A Short Journey from Zero to a Binref One-liner

Analysis Task
Goal: Extract the next stage download url
Difficulty: easy

We begin at zero. Zero idea what this sample is and zero experience with binary refinery. The reason why I chose binary refinery as the tool for analyzing this sample is that I wanted to see if I could get to the solution with a one-line command. So begins the binref-learning speedrun...

The binref documentation will be our best friend today. In short, it seems that this python library consists of commands called units that take the output of previous commands as their input and then output their own result, which is raw hex in a lot of cases. The outputs get passed to the next command by using the pipe | character similarly to the Linux command-line. Furthermore, you can add -h at the end of the chain at any time to output the documentation of the last unit used, which makes things very convenient.

What does the sample look like

To take a look at the sample, I found the unit emit, which takes a file or chunk of data as an argument to be outputted.
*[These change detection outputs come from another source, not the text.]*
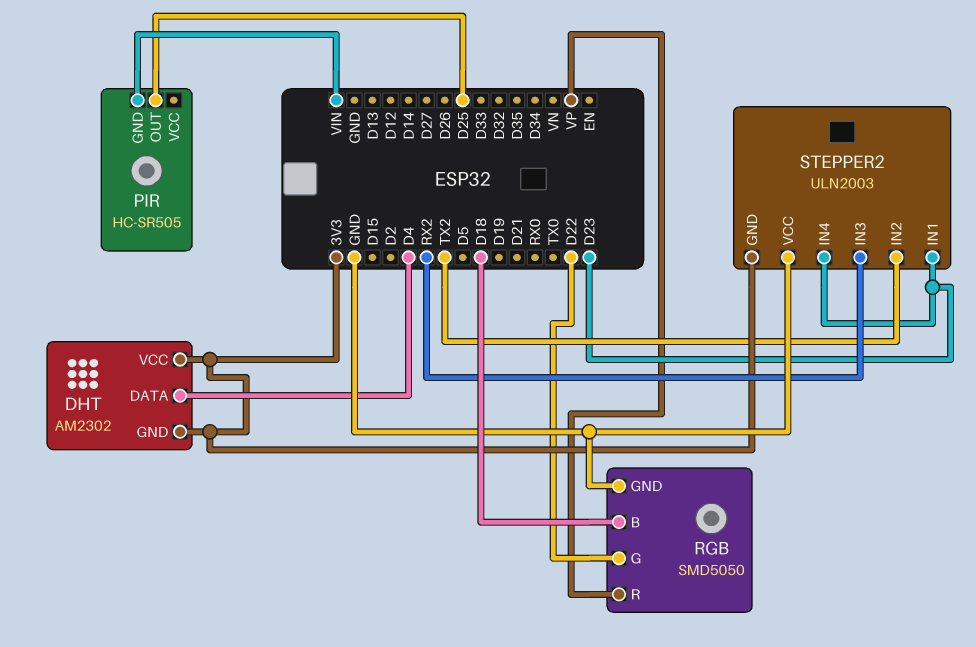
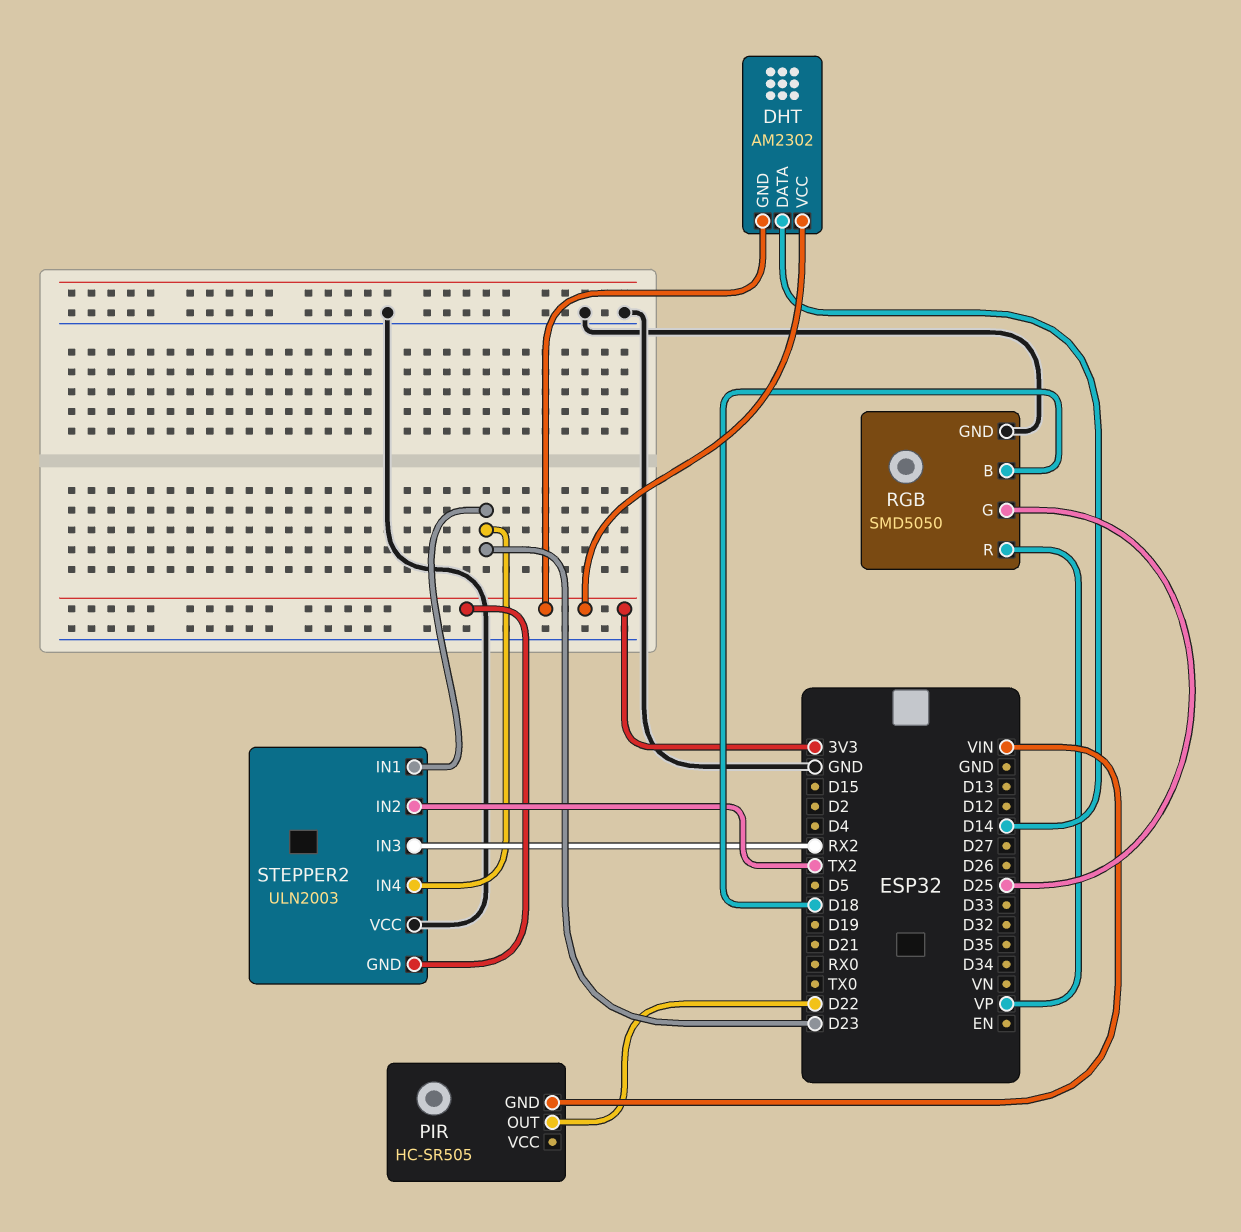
DHT pin DATA: D4 -> D14
PIR pin OUT: D25 -> D22
RGB pin G: D22 -> D25

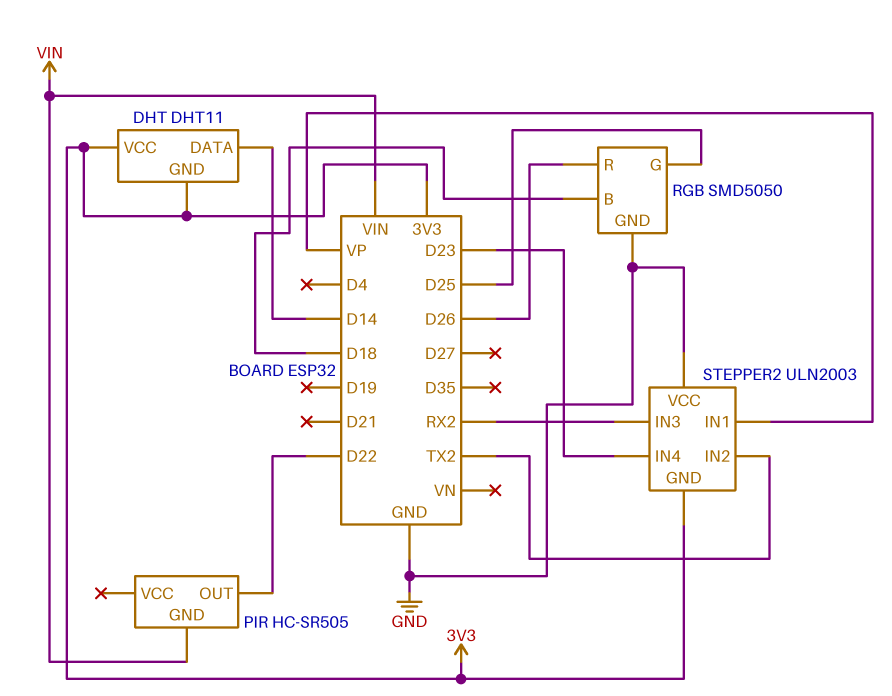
DHT: AM2302 -> DHT11
RGB pin R: VP -> D26
STEPPER2 pin IN1: D23 -> VP

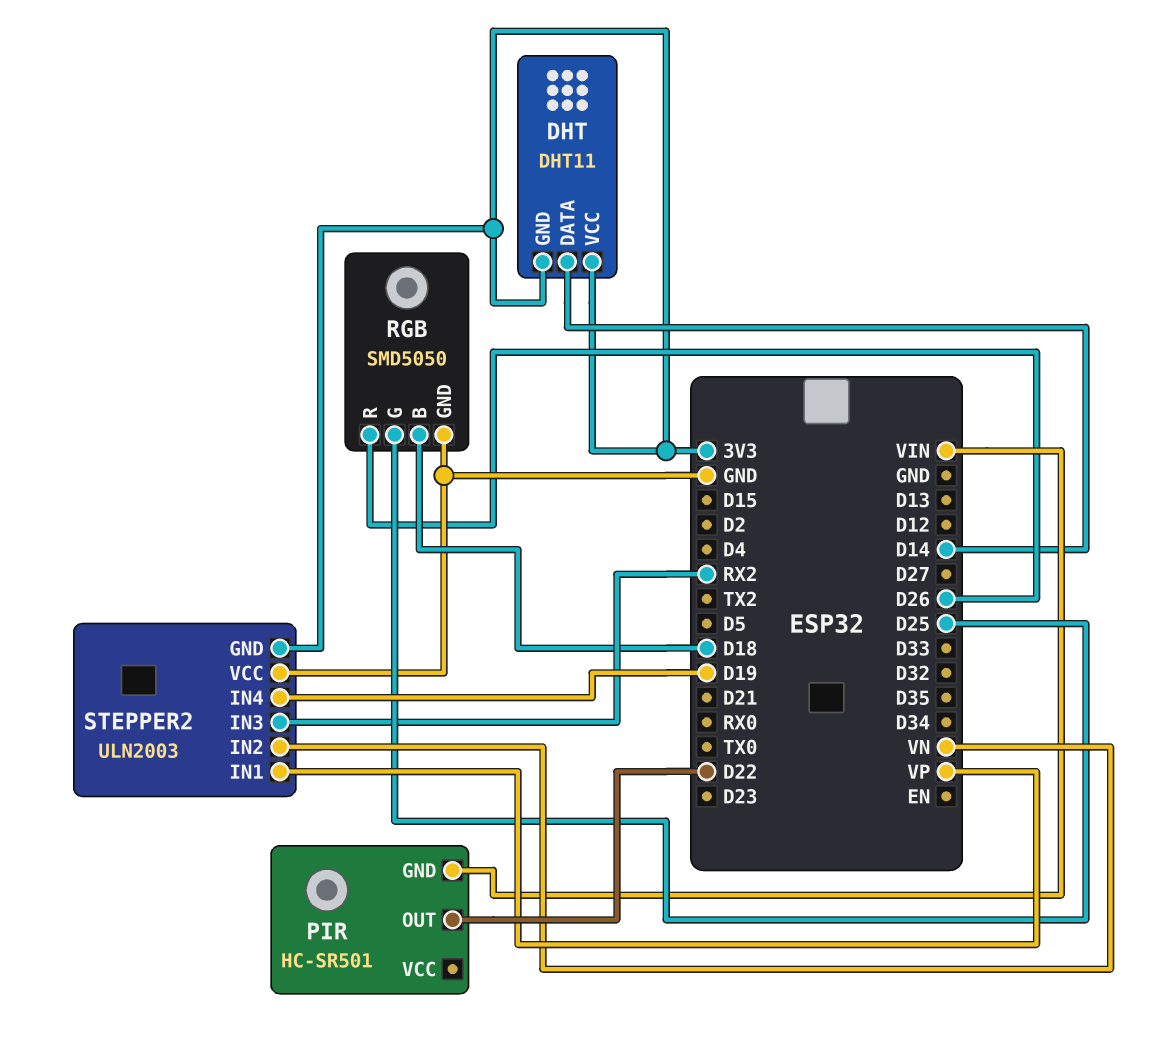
PIR: HC-SR505 -> HC-SR501
STEPPER2 pin IN2: TX2 -> VN
STEPPER2 pin IN4: D23 -> D19

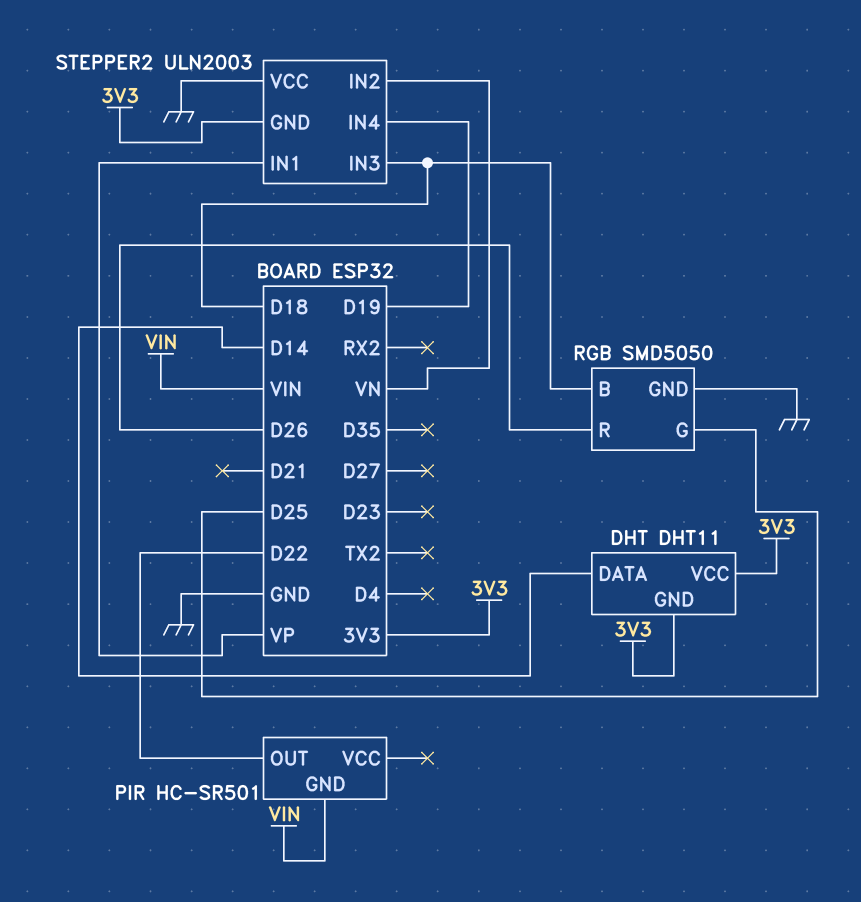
STEPPER2 pin IN3: RX2 -> D18

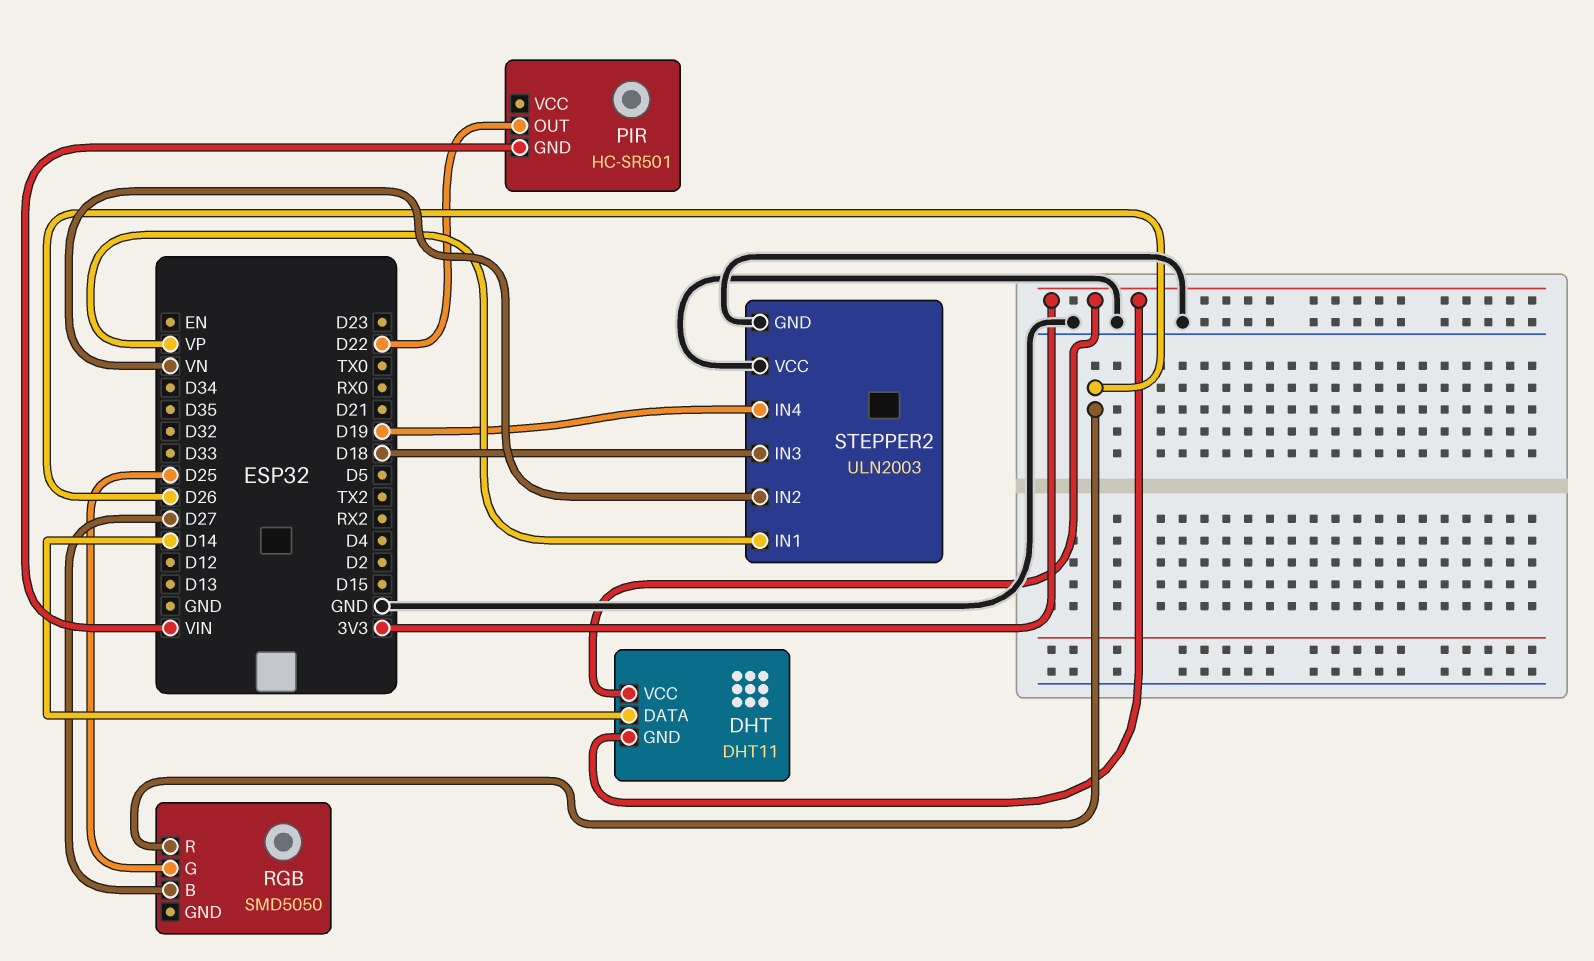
RGB pin B: D18 -> D27
RGB pin GND: GND -> none
STEPPER2 pin GND: 3V3 -> GND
Since directly dumping the file contents to the command-line doesn't look very helpful (or pretty), the second unit peek comes in handy to pipe into and display a human readable output alongside some information about the file.

The output of the command emit 13063a496da7e490f35ebb4f24a138db4551d48a1d82c0c876906a03b8e83e05 | peek
020 emit-cmd

Looking at the result, this sample is an encrypted OLE 2 Compound Document, which means a Microsoft Office document of some kind. Before we continue, we're probably going to be writing a long chain of commands, but it already is looking really long. Luckily, the ef unit can replace the emit unit in this case to pass a filename as a glob pattern to match. The previous command chain can be replaced with ef 1306* | peek and the result is the same.

Let's crack the super advanced next-level password

The next unit, officecrypt, decrypts Microsoft Office documents. The argument is the password for the document, of course, but it defaults to the default Excel password of VelvetSweatshop if none is provided. Let's give it a try.

The output of the command ef 1306* | officecrypt | peek
050 officecrypt-cmd

Yes, the sample decrypted with the default password and it is a Microsoft Excel 2007+ document. The purpose of the password is not necessarily to make the file inaccessible, because they still want it to be opened normally by the target. It seems that Excel automatically decrypts a file that has the default password, so the file is still going to be opened normally by a person. However, making it not easily readable outside of normal circumstances makes it harder to analyze, which was probably the purpose of encrypting it.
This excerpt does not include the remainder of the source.